Few jazz scholars would now disagree that the success of that much discussed May 1953 concert at Toronto’s Massey Hall featuring the Parker Quintet (Parker, alto; Dizzy Gillespie, trumpet; Bud Powell, piano; Mingus, bass; Max Roach, drums) is not just a Parkerian triumph but equally that of the iconoclastic bassist from Los Angeles.

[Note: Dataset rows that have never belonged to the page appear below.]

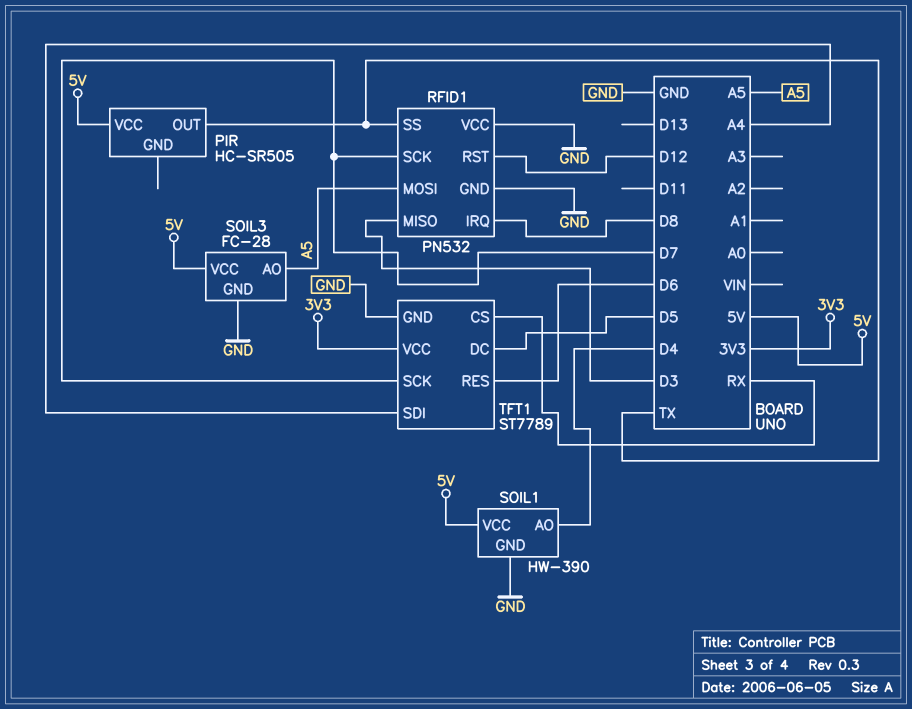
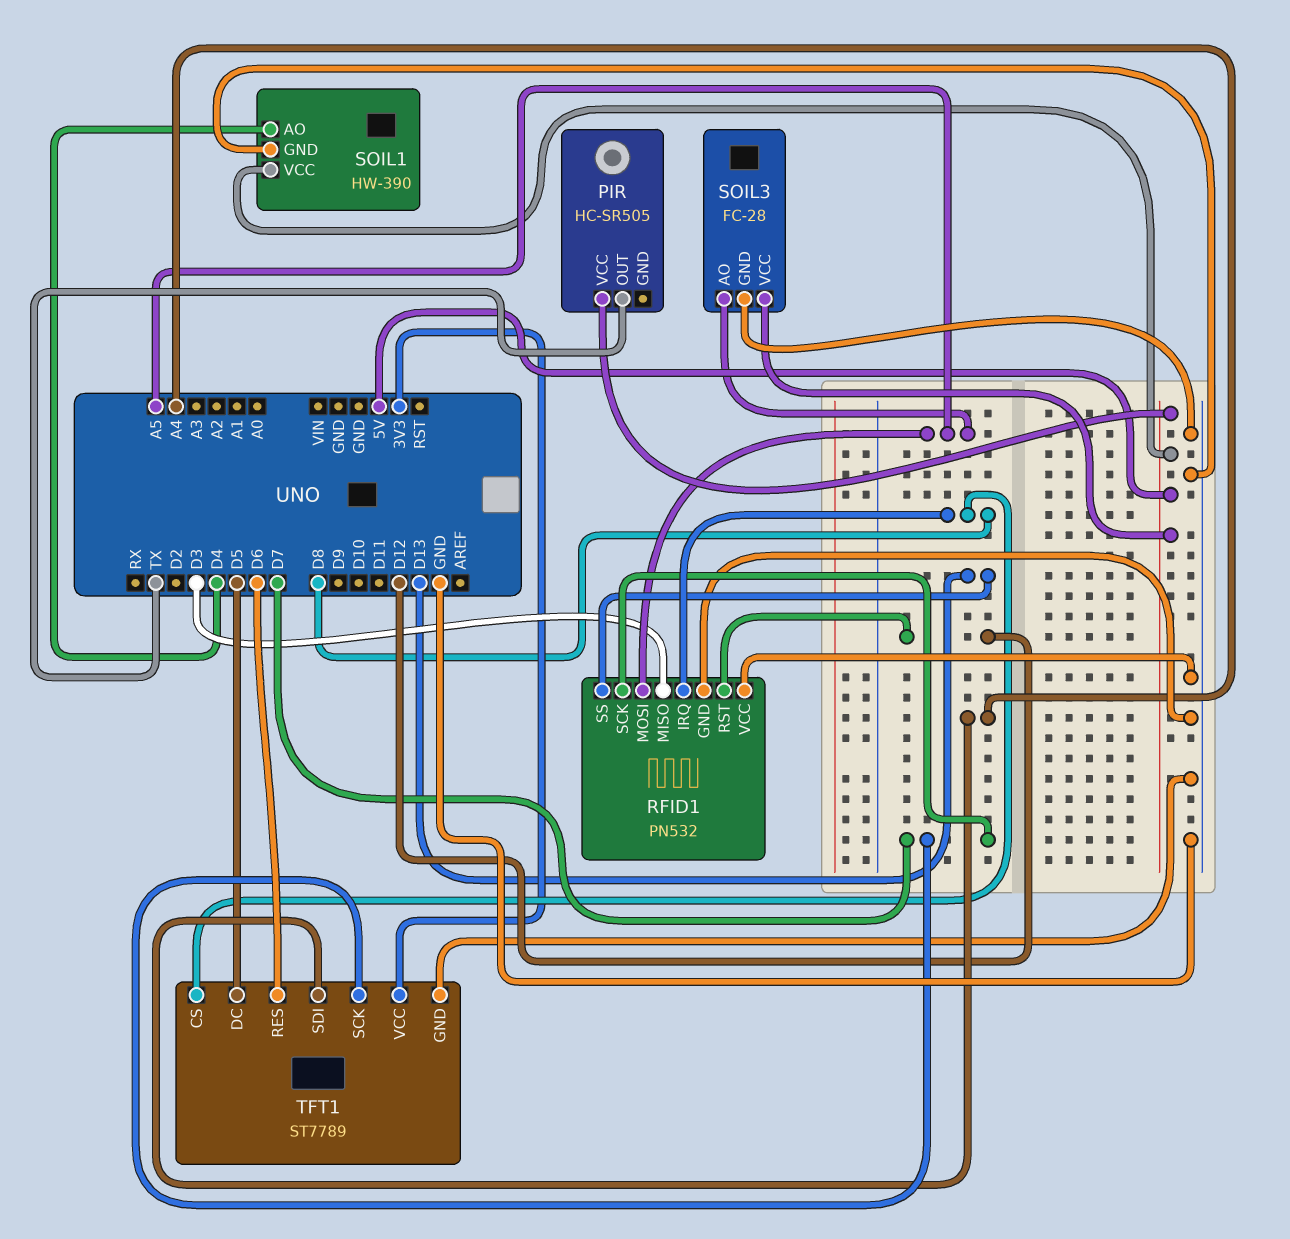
RFID1 pin SS: TX -> D13
TFT1 pin CS: RX -> D8

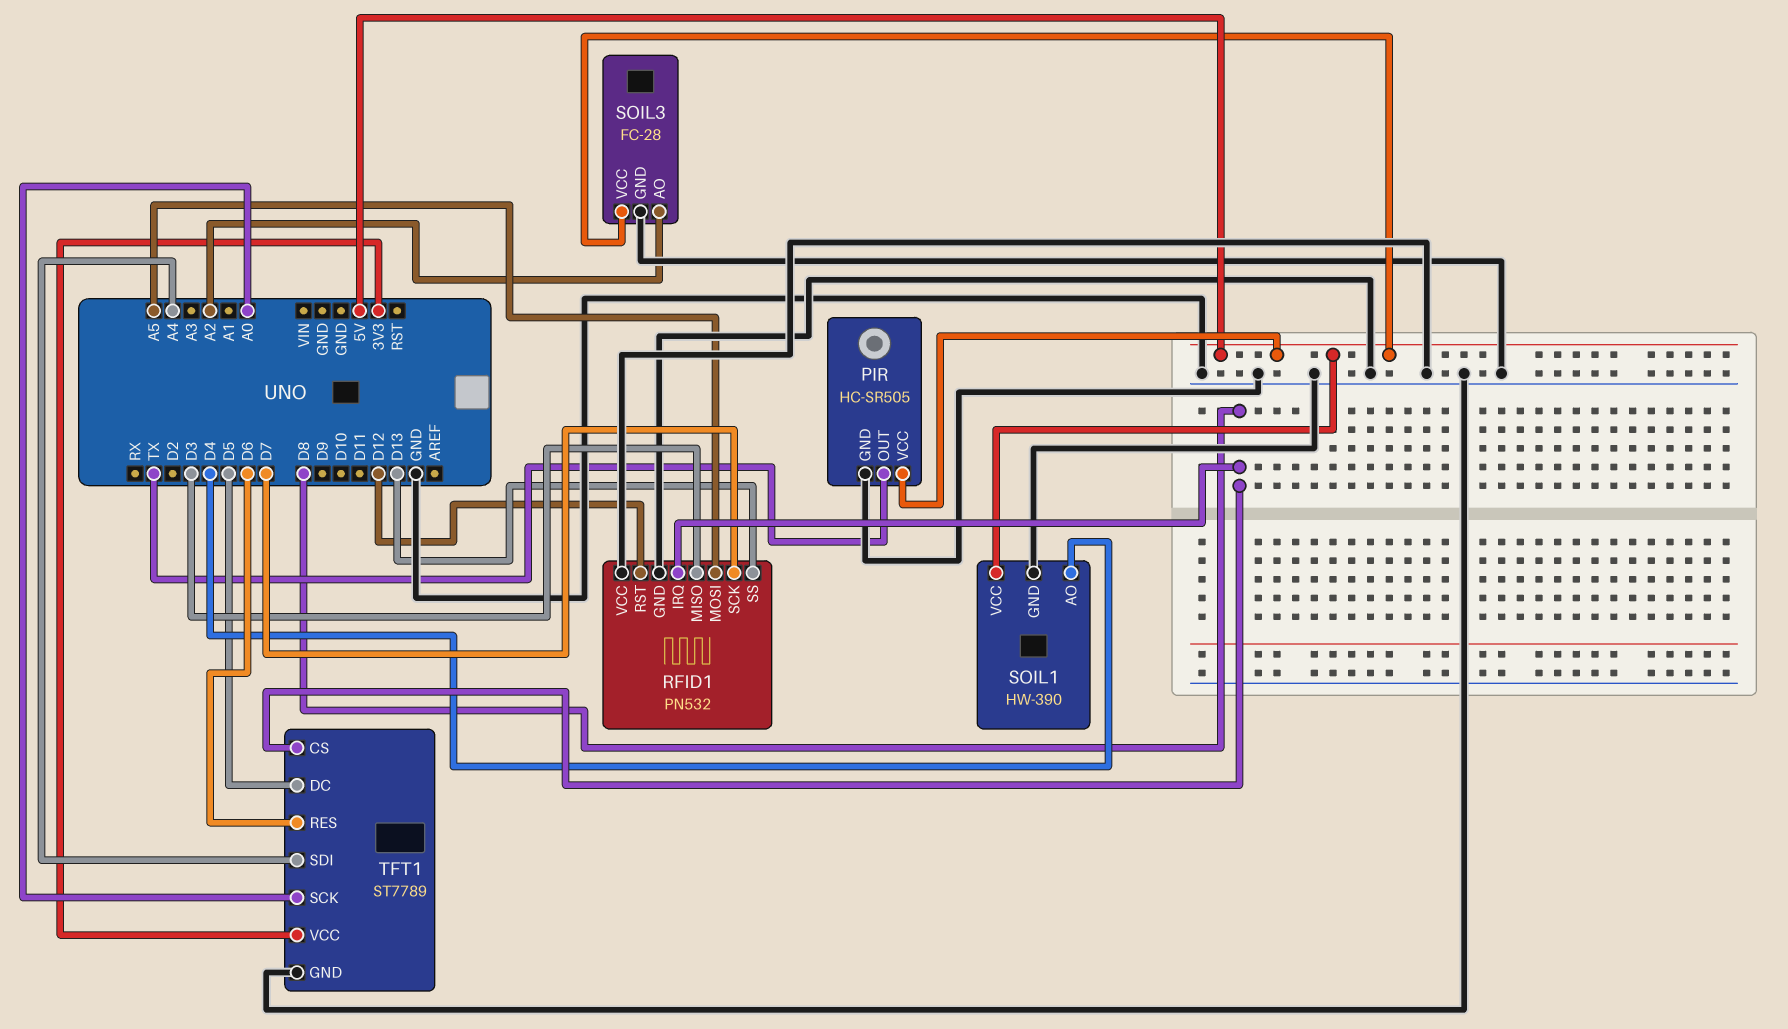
PIR pin GND: none -> GND
SOIL3 pin AO: A5 -> A2
TFT1 pin SCK: D7 -> A0

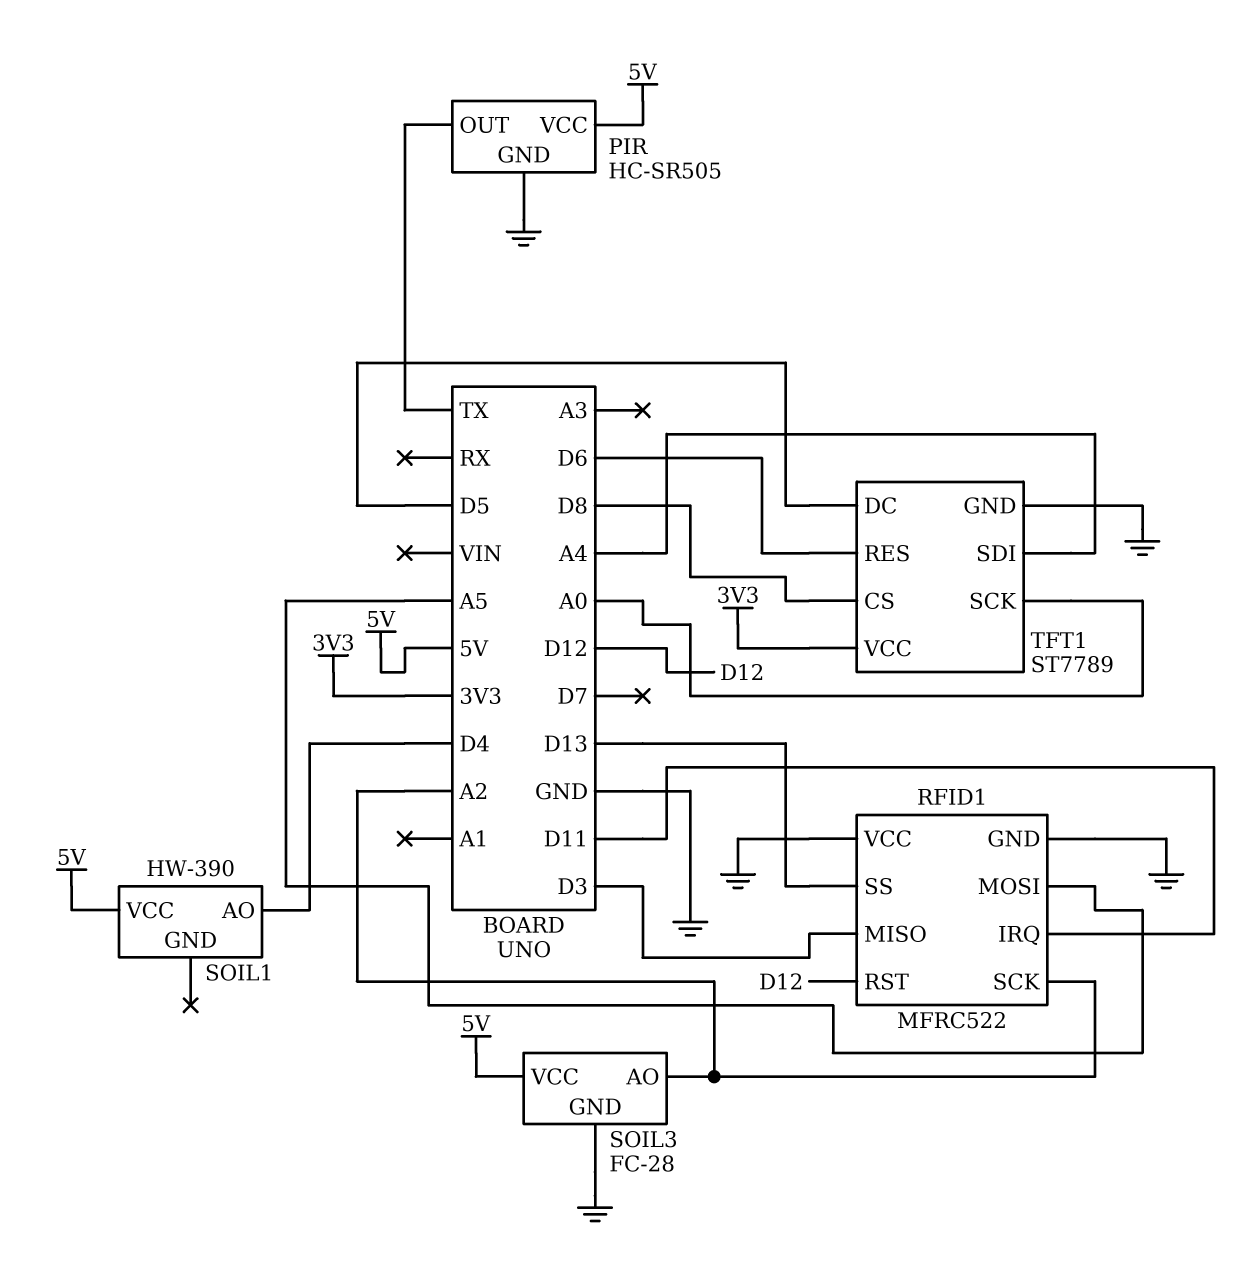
RFID1: PN532 -> MFRC522
RFID1 pin IRQ: D8 -> D11
RFID1 pin SCK: D7 -> A2
SOIL1 pin GND: GND -> none

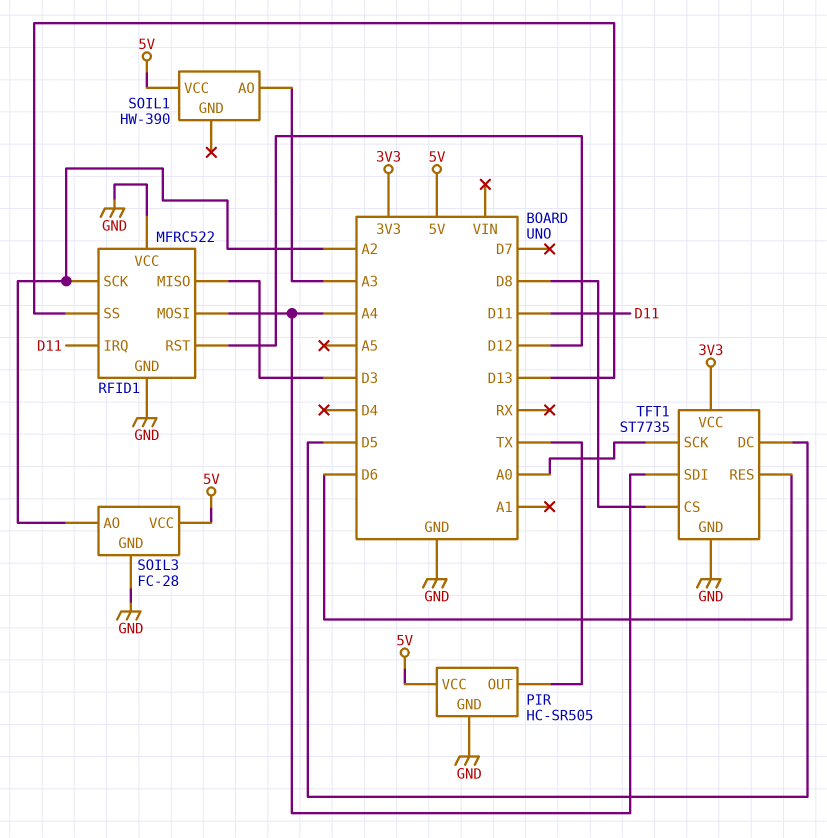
RFID1 pin MOSI: A5 -> A4
SOIL1 pin AO: D4 -> A3
TFT1: ST7789 -> ST7735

Beginning with Mingus, the bass ceases to be merely an “accompanying” time-keeping, harmonic instrument in jazz. It still has to contend with “time-keeping”, but it has entered into the interplay as a polyphonic participant. The work of subsequent bassists particularly Paul Chambers, Ron Carter, Jimmy Garrison, Scott La Faro, Gary Peacock, Eddie Khan, Charles Haden and Dave Holland attest to this Mingusian redesignation

In 1954, Mingus launched his Jazz Workshop experimentation which was to emphasise more of “group” or “collective” improvisation in jazz, away from what was then increasingly becoming the tedious and formularised “theme-solo-theme” structures of the bebop revolution that had been launched in the 1940s by the Parker-Gillespie-Thelonious Monk troika. As a critic once observed, it was not that Mingus was “avoiding Bebop, he straddled it”. He still had to absorb the great jazz heritage to move the music forward to wrestle with the new possibilities.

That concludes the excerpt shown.